More than 60% of American employees are overinsuring their health.
You might think, “Wait! I recently read that a large number of people are underinsured, not vice versa.” That is certainly a concern, but it’s not the only one. Being over-insured means when employees are presented with the health insurance options their employers offer, most of will choose the “wrong” plan, and pay more in premiums than they should for coverage they don’t really need.
Why does that matter? Because it has cost employers and employees billions of dollars annually, it has turned health benefits into the second largest item on a company’s profit-and-loss, and it has directly undermined employee financial wellness. Now it could lead to enforcement actions, penalties and class-action lawsuits. Studies that highlight the volume of underinsured Americans do not incorporate two important factors: premiums and plan design. Any analysis of insurance coverage absolutely must take these factors into account. Although low deductibles or “first dollar” coverage sound great, if that coverage is unaffordable there is no benefit to be had, and employers now have a clear fiduciary responsibility to ensure their health plans provide a benefit to participants.
The Law That Changed The Game
On Dec. 27, 2020, the Consolidated Appropriations Act of 2021 was signed into law. This was a massive piece of legislation, containing thousands of pages on general government spending, COVID-19 relief spending, and (tucked inside, under the radar) about 90 pages that have sent shockwaves through the employer-sponsored health insurance industry. Here is the key point all employers and benefits professionals should be aware of:
- Employers are fiduciaries on the health, vision and dental plans they sponsor.
That means employers have a legal responsibility to (among other things) provide participants with the information necessary to make well-informed health insurance decisions. To clarify, the Department of Labor issued a field bulletin stating they “would view it as a good faith and reasonable step for a group health plan service provider to take into account the Department’s guidance on its regulation for pension plans.”
Fiduciary Duties For Retirement Plan Sponsors
In a company sponsored 401(k), the employer (plan sponsor), with the help of a qualified investment advisor, selects the available investment options on behalf of employees. As a result, the employer has a fiduciary duty to review the selected funds to determine if they are appropriate options for the employees. Offering employees the ability to invest in inappropriate funds (funds with high fees and/or underperforming funds) is an avoidable trap for both employees and employer. The employer could be found to be in breach of their fiduciary duties if either:
- The employer fails to do the due diligence to identify the fund as a bad choice, or
- The employer determines that the fund is a bad choice, and then chooses to do nothing.
So, the employer must do the research, and if they identify an inappropriate fund, they must remove it.

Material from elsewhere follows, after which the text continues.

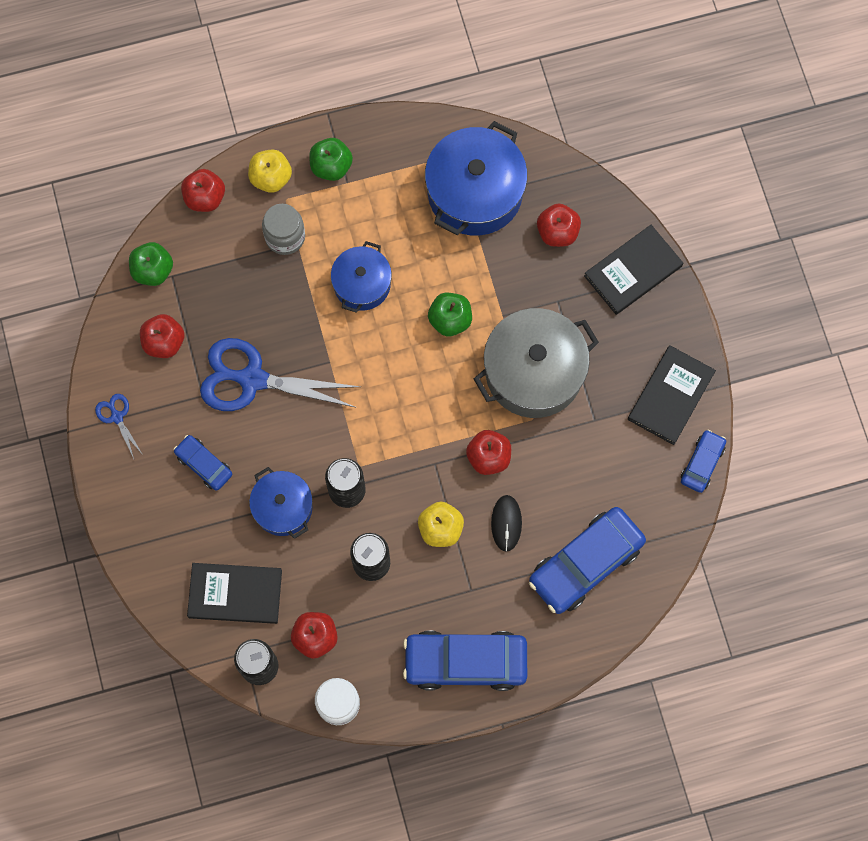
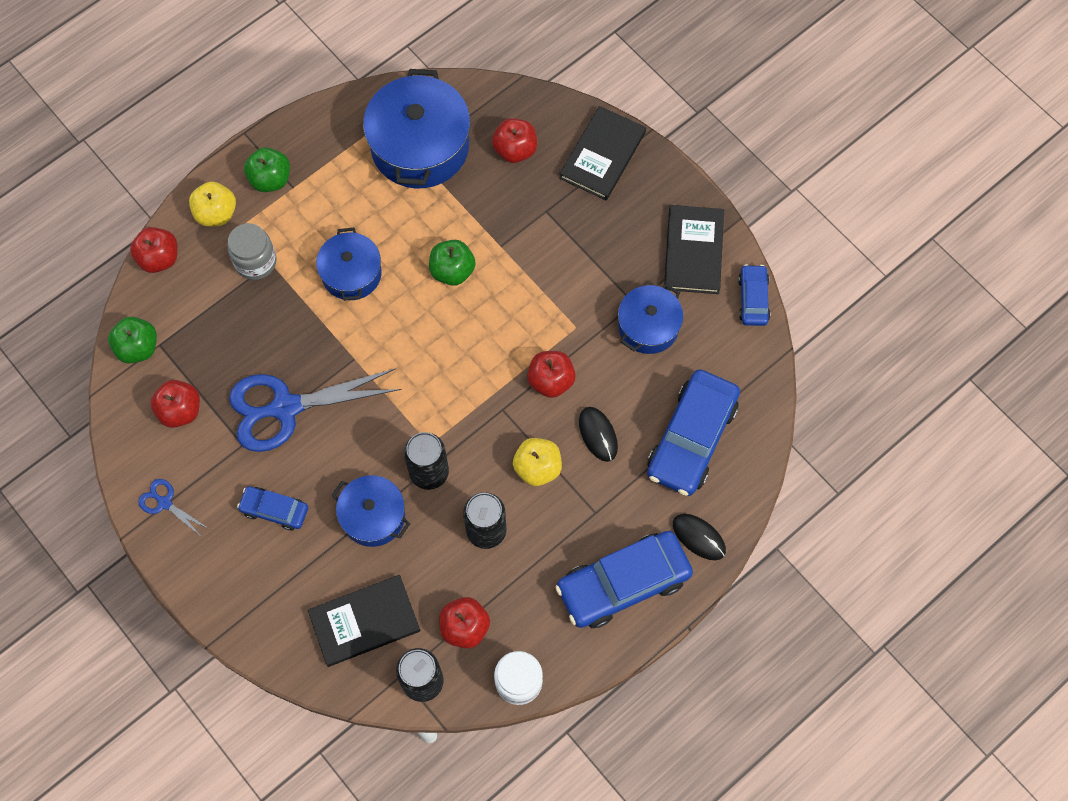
camera: 25 degrees left, 5 degrees down
(534, 372) = (555, 284): grey pot -> none
(549, 652) = (699, 537): none -> black mouse
(597, 446) = (648, 326): none -> blue pot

Otherwise, they risk the possibility of DOL enforcement actions, fines and class-action lawsuits.
Fiduciary Duties For Health Plan Sponsors
In health plans, with the help of an insurance broker or advisor, the employer (plan sponsor) selects a carrier or network and crafts a plan design (premiums, deductibles, copays, out-of-pocket maximums, cost share, etc.). An employee chooses a health plan and health care providers. All of these choices have a direct impact on costs and potential health outcomes for employees and their dependents. Choosing a low-deductible plan means higher employer/employee premiums. Choosing a high-cost provider means higher claims costs (to be borne by both employer and employee). Choosing a low-quality facility could mean improper diagnosis and follow-up treatments, and higher claims costs.
So the employer has a responsibility to analyze the plan design and provide proper information so that each employee can make a well-informed decision. No employer can guarantee all employees will make purely logical decisions, but the employer must do their best to remove inappropriate plans or provider options, just as they would remove underperforming funds from the investment options available in a 401(k).
Furthermore, employers must encourage employees to identify and select high-quality low-cost providers. In-network pricing variation is a reality. As new transparency regulations take effect, it will become more obvious that the same service at two different in-network providers (in the same city or even in the same hospital) can have a huge price difference! So arm your employees with tools to easily cut through the chatter and see pricing and quality ratings. Empower them to balance cost and quality. After all, getting the right diagnosis and the right treatment will lead to getting better more quickly, result in better health outcomes, drive claims costs down and benefit everyone.